There is life out there beneath that sky. Cars
come and go from the car park, its utilitarian concrete stained with damp. There
is the inevitable gas works shaped like a modern coliseum, and a church spire
peeks up through the treetops. Buses go up and down Craven Road and, beyond the red brick villas opposite the hospital, boys from a private school play
cricket in the watery sunshine. Beside me, my mother dozes with her glasses on, propped up on a Himalaya of pillows. She sleeps despite the eternal symphony of machines beeping and whirring, feeding drips and oxygen to the other women nodding off in beds and chairs across the bay, and of bin lids banging as the nurses discard their plastic aprons and gloves. A telephone rings and rings at the distant nurses’ station, and many times a day the rattling wheels of a trolley signals the approach of meals, medicines (“Time for your tablets!”), tea, and the ladies who mop the floors, trying to mask the faint smell of faeces with disinfectant.
At 2 o’clock the visitors begin to drift in, hovering at the mouth of the bay, afraid that stepping over the threshold will drop them down a rabbit hole. They perch on their plastic chairs from the day room, the men too jovial, too bracing – hahahaing to cover up their unease in a ward full of elderly women in their nighties. Meanwhile, the women visitors fuss about the tray tables, pointlessly rearranging the water jug here, the specs there, the tissues, the juice bottles, crossword puzzles, biscuit packets, and hand creams, like some kind of arcane chess game.
I overhear snippets of conversation straight out of an Alan Bennett story. “You don’t know what people are like, do you?” “Even though it was ever so cold this morning, I put my washing out. But before I came away, it started to rain and I took it all back in again. And now look at that sunshine!” “I can’t go out except in a wheelchair but I do manage. I don’t go mad. I said to the doctor when he came round to take my blood, what am I doing in here?” I scribble them all down as I hear them because this vigil, like everything else in life, is material – a window into other people’s lives and stories.
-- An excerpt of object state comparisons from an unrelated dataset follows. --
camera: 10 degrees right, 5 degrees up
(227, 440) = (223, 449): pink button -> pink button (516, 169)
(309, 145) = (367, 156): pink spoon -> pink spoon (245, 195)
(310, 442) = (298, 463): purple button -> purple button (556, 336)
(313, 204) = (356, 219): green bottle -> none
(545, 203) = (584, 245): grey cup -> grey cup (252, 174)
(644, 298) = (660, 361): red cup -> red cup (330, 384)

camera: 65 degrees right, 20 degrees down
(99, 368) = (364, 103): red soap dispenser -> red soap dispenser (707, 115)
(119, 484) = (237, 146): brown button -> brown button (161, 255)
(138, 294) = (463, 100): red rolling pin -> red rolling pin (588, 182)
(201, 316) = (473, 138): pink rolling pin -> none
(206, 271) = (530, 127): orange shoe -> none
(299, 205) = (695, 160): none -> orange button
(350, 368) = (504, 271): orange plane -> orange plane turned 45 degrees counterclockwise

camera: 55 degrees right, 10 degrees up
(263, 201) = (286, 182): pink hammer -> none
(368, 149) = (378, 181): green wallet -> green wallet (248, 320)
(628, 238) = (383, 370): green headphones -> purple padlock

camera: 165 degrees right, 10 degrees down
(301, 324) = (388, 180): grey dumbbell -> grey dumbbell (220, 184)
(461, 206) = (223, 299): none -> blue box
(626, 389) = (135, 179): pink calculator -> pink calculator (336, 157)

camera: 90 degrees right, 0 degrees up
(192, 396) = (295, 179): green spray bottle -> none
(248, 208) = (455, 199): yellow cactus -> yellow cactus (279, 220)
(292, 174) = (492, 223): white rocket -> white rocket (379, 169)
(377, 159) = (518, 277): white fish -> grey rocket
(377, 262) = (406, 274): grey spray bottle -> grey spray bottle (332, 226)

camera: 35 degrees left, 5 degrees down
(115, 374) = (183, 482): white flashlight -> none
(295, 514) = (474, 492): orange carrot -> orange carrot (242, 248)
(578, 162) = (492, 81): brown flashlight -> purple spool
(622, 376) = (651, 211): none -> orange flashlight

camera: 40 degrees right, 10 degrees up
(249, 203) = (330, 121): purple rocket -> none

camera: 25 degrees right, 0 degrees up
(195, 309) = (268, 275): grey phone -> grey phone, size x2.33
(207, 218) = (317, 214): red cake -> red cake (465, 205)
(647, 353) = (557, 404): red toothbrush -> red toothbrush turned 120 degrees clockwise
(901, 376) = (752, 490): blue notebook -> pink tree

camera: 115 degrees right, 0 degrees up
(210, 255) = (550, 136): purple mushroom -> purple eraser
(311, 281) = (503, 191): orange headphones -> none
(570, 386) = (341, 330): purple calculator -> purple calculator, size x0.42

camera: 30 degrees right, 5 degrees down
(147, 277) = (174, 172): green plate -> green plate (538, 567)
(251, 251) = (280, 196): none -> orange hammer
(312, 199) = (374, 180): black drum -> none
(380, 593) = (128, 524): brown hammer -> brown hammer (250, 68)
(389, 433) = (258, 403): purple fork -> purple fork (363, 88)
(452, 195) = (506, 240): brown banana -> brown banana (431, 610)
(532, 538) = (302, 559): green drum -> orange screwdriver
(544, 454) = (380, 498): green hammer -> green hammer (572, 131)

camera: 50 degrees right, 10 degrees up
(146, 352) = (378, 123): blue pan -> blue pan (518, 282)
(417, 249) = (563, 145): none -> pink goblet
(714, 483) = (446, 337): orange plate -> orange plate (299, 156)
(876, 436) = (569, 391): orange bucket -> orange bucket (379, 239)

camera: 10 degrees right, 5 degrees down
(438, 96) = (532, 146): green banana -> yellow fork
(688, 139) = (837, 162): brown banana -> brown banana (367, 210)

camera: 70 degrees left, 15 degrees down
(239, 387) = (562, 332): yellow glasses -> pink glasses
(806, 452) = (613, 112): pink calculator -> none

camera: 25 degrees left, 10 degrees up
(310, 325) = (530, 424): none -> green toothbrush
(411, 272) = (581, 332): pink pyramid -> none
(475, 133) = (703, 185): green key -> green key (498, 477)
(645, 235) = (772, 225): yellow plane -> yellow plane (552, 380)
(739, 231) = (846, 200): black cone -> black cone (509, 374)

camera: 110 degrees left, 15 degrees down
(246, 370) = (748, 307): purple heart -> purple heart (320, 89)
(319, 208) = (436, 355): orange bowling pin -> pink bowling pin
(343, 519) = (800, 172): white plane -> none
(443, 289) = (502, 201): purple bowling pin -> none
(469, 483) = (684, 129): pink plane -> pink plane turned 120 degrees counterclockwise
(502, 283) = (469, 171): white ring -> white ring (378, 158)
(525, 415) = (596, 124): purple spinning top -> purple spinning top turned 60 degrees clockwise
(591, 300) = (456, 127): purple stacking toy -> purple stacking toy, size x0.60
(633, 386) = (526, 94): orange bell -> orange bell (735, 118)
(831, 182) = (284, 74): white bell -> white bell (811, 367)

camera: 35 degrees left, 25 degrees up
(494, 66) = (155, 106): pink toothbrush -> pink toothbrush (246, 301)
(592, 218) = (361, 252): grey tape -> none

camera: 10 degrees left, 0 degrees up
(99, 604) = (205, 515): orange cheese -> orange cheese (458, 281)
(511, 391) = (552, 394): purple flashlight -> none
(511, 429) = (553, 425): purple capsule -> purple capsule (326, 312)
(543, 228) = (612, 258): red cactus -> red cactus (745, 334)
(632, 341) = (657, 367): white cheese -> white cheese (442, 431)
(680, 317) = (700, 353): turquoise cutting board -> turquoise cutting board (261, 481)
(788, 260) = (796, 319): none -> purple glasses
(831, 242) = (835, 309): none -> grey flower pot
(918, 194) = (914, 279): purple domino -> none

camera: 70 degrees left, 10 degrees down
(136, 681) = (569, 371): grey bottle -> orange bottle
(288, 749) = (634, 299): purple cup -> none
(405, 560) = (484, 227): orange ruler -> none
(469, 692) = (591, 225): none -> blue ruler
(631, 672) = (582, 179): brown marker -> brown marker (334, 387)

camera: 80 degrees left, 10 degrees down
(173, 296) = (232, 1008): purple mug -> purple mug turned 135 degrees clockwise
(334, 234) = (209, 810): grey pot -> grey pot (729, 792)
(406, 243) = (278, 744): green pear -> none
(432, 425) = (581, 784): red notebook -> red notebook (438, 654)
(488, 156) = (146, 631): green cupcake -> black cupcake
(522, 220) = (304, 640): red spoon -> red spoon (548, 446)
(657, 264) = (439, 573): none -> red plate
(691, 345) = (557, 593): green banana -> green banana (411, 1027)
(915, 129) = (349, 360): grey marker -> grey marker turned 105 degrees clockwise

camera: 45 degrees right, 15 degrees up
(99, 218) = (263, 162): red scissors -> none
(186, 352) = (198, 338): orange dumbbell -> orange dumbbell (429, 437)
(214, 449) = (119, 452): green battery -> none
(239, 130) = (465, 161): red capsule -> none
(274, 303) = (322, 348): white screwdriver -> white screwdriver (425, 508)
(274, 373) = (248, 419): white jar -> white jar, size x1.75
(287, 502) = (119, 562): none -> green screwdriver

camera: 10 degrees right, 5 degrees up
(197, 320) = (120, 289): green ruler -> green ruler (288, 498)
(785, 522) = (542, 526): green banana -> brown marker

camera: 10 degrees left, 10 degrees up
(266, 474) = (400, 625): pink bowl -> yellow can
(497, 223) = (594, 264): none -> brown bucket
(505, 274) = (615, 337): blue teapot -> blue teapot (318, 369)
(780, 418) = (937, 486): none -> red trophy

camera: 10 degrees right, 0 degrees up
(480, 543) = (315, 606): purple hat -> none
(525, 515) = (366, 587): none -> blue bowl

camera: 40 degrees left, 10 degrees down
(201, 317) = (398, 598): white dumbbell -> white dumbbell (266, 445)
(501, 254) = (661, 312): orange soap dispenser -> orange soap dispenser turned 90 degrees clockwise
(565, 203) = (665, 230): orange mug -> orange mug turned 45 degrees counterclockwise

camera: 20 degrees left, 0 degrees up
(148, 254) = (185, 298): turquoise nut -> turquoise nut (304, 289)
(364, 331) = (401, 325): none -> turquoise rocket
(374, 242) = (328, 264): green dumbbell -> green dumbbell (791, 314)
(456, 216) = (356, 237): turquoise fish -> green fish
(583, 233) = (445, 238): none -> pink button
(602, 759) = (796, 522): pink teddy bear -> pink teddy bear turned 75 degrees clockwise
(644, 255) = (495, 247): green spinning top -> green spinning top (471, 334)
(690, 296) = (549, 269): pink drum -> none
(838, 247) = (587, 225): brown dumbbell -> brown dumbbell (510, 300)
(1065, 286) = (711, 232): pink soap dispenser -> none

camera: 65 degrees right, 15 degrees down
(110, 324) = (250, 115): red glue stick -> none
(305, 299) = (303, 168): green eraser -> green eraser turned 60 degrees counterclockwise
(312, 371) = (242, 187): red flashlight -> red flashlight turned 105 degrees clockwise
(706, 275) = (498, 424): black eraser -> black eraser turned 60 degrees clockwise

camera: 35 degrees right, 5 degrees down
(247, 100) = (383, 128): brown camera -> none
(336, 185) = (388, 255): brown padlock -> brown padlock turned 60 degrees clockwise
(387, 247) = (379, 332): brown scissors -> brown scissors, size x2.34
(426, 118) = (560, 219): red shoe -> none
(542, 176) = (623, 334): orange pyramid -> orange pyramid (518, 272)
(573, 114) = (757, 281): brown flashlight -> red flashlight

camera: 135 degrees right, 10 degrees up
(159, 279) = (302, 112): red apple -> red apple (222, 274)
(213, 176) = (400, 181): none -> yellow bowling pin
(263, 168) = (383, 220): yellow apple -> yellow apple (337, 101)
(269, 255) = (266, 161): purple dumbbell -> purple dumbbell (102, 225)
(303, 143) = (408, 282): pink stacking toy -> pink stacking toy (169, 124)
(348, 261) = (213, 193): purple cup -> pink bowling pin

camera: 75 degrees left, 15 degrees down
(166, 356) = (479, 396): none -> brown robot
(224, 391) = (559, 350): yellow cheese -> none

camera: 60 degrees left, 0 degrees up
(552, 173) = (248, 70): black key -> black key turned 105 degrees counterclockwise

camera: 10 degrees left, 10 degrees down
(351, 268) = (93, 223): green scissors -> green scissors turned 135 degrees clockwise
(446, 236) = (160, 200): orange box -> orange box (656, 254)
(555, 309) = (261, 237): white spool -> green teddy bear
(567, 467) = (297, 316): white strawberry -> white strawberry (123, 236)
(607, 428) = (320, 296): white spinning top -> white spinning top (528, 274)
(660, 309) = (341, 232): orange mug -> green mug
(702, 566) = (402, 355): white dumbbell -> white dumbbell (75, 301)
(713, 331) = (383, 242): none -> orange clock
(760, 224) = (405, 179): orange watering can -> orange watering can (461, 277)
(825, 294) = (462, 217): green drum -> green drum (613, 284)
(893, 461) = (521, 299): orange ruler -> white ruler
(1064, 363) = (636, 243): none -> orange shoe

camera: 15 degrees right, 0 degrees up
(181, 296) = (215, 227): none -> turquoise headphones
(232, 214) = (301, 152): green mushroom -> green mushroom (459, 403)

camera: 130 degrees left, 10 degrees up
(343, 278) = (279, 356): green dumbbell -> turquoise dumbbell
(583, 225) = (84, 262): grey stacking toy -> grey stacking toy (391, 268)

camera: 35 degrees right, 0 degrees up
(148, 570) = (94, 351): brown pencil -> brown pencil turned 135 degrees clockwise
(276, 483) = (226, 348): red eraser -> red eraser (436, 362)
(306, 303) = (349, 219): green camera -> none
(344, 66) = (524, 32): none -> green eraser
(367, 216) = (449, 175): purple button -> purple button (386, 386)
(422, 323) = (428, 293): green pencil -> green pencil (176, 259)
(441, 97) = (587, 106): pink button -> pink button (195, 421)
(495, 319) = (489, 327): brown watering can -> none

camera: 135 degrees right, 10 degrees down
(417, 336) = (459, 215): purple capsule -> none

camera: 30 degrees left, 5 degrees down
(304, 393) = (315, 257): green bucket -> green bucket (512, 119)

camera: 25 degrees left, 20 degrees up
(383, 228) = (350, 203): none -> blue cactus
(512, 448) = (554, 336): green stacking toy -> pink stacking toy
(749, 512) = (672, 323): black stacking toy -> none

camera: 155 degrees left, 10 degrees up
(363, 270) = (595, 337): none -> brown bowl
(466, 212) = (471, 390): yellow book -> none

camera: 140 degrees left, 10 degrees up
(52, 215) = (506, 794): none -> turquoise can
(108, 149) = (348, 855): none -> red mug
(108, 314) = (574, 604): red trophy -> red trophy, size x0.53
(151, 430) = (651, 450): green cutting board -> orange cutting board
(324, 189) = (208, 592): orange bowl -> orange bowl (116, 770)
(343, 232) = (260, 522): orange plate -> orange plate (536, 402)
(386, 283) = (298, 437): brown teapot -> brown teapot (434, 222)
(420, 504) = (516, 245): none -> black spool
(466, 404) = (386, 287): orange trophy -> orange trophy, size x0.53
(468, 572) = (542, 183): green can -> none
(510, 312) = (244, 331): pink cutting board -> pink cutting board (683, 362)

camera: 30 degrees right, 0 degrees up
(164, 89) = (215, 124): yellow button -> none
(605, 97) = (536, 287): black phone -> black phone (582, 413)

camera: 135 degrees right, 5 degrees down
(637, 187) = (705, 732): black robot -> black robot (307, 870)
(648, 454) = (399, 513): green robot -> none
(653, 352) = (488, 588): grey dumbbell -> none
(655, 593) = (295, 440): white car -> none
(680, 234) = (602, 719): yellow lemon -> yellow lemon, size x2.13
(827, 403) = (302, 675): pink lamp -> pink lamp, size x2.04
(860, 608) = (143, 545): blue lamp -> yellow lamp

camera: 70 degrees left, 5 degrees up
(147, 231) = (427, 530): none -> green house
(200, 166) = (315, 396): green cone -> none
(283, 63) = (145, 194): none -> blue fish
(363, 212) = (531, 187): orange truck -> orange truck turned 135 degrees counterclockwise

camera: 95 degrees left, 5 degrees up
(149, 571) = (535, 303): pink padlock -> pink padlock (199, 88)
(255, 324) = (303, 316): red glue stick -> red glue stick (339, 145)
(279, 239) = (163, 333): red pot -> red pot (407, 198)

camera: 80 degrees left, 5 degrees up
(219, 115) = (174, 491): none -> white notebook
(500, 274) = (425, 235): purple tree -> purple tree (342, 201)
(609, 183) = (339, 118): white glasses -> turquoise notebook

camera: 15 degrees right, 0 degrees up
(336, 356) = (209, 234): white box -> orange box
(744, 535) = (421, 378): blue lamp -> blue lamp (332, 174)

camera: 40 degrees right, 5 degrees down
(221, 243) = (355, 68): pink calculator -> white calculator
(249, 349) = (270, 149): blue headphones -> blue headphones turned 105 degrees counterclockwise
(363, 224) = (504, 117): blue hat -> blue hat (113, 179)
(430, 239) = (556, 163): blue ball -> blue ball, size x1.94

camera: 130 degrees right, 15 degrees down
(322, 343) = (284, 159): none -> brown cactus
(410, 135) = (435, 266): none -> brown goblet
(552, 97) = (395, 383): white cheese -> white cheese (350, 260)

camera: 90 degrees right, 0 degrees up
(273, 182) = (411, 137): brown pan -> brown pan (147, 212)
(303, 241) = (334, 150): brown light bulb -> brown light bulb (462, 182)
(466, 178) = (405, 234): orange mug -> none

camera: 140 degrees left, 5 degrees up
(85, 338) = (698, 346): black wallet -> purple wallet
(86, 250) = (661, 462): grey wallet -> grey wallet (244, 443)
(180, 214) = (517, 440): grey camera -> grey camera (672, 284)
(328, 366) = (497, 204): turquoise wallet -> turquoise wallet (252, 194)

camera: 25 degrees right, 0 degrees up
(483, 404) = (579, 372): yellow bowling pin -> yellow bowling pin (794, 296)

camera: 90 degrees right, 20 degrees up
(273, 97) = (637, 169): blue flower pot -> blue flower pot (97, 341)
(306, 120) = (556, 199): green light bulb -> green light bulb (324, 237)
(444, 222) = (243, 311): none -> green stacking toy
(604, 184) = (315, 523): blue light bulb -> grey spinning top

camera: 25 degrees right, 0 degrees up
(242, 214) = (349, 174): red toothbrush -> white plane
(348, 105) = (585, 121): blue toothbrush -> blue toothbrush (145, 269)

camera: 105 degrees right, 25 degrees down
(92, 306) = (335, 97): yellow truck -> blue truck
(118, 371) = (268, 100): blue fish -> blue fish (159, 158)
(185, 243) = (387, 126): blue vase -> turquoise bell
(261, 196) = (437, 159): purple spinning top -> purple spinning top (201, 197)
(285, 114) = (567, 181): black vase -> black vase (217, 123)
The nurses who take care of these frail elderly ladies, many of whom have wandered far beyond the borders of perception, are a remarkable caring collection of individuals. After the evening drug round, as the ward settles down for the long night, I drive home to my mother’s flat, strangely empty without her and yet full of her presence. As I try to drift off to sleep, the voices of those nurses - Irish, Romanian, Italian, Botswanan, Cameroonian, Welsh, Glaswegian - go round and round in my head in their multitudinous lilting accents from all over the world.